More than 160M children worldwide in child labor: UN report
GENEVA (AA) – More than 160 million children are in child labor worldwide, said a report released on Wednesday by the International Labor Organization (ILO) and UN children’s agency UNICEF.
In the report, the ILO and UNICEF warned that without relief strategies, the number of children in child labor could rise by 8.9 million by the end of this year due to higher poverty and increased vulnerability.
Children need social protection, which reduces family poverty and vulnerability, diminishing critical drivers of child labor, they said in the report.
The two organizations called for closing the social protection coverage gap for the 1.5 billion children worldwide that are still unsupported by family or child cash benefits.
Global estimates hide uneven progress by region in the past 20 years, with Asia and the Pacific, Latin America, and the Caribbean showing steady reductions overall, while rates increased in sub-Saharan Africa from 2012 onwards.
According to the report, governments can deploy a range of policies to promote social protection.

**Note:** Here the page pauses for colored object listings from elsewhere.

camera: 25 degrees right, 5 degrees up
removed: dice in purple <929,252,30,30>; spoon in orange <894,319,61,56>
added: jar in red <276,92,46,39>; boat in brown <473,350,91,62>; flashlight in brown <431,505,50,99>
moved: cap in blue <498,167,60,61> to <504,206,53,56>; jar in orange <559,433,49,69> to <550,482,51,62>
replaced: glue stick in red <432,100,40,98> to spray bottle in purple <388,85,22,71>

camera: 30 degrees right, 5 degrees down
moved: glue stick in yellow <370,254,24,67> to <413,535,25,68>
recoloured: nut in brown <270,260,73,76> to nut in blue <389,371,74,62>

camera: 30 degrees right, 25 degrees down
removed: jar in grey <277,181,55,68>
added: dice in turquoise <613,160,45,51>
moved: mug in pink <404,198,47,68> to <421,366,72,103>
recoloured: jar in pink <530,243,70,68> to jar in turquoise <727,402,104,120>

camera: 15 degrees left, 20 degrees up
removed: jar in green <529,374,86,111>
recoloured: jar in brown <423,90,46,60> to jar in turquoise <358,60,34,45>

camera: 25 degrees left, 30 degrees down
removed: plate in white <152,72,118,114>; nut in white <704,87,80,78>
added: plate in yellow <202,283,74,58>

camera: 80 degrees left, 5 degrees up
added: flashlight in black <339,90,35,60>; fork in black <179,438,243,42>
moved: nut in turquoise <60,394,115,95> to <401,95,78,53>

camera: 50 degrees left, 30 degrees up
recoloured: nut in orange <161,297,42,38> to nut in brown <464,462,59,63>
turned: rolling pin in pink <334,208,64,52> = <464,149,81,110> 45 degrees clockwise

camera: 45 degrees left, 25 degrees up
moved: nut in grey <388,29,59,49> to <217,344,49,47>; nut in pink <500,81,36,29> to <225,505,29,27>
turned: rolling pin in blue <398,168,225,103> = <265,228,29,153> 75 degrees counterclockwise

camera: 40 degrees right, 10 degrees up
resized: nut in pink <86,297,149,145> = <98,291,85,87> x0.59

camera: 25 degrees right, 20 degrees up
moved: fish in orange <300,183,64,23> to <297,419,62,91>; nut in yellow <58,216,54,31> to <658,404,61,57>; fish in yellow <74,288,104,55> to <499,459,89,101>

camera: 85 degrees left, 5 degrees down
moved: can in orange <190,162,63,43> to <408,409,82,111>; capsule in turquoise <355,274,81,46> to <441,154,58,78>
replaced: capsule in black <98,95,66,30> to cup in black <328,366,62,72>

It warned, however that if policymakers do not act decisively, the COVID-19 pandemic, Russia-Ukraine war, rising poverty, and climate change would increase the prevalence of child labor.
For the more than 160 million children worldwide — 1 in 10 children aged from five to 17 — still engaged in child labor, progress has stalled since 2016, said the report. That equates to 63 million girls and 97 million boys.
To strengthen social protection for preventing and eliminating child labor, the report recommends closing the social protection coverage gap for children.
Prioritizing child benefits and extending social protection to the two billion workers in the informal economy will support their transition from the informal to the formal economy.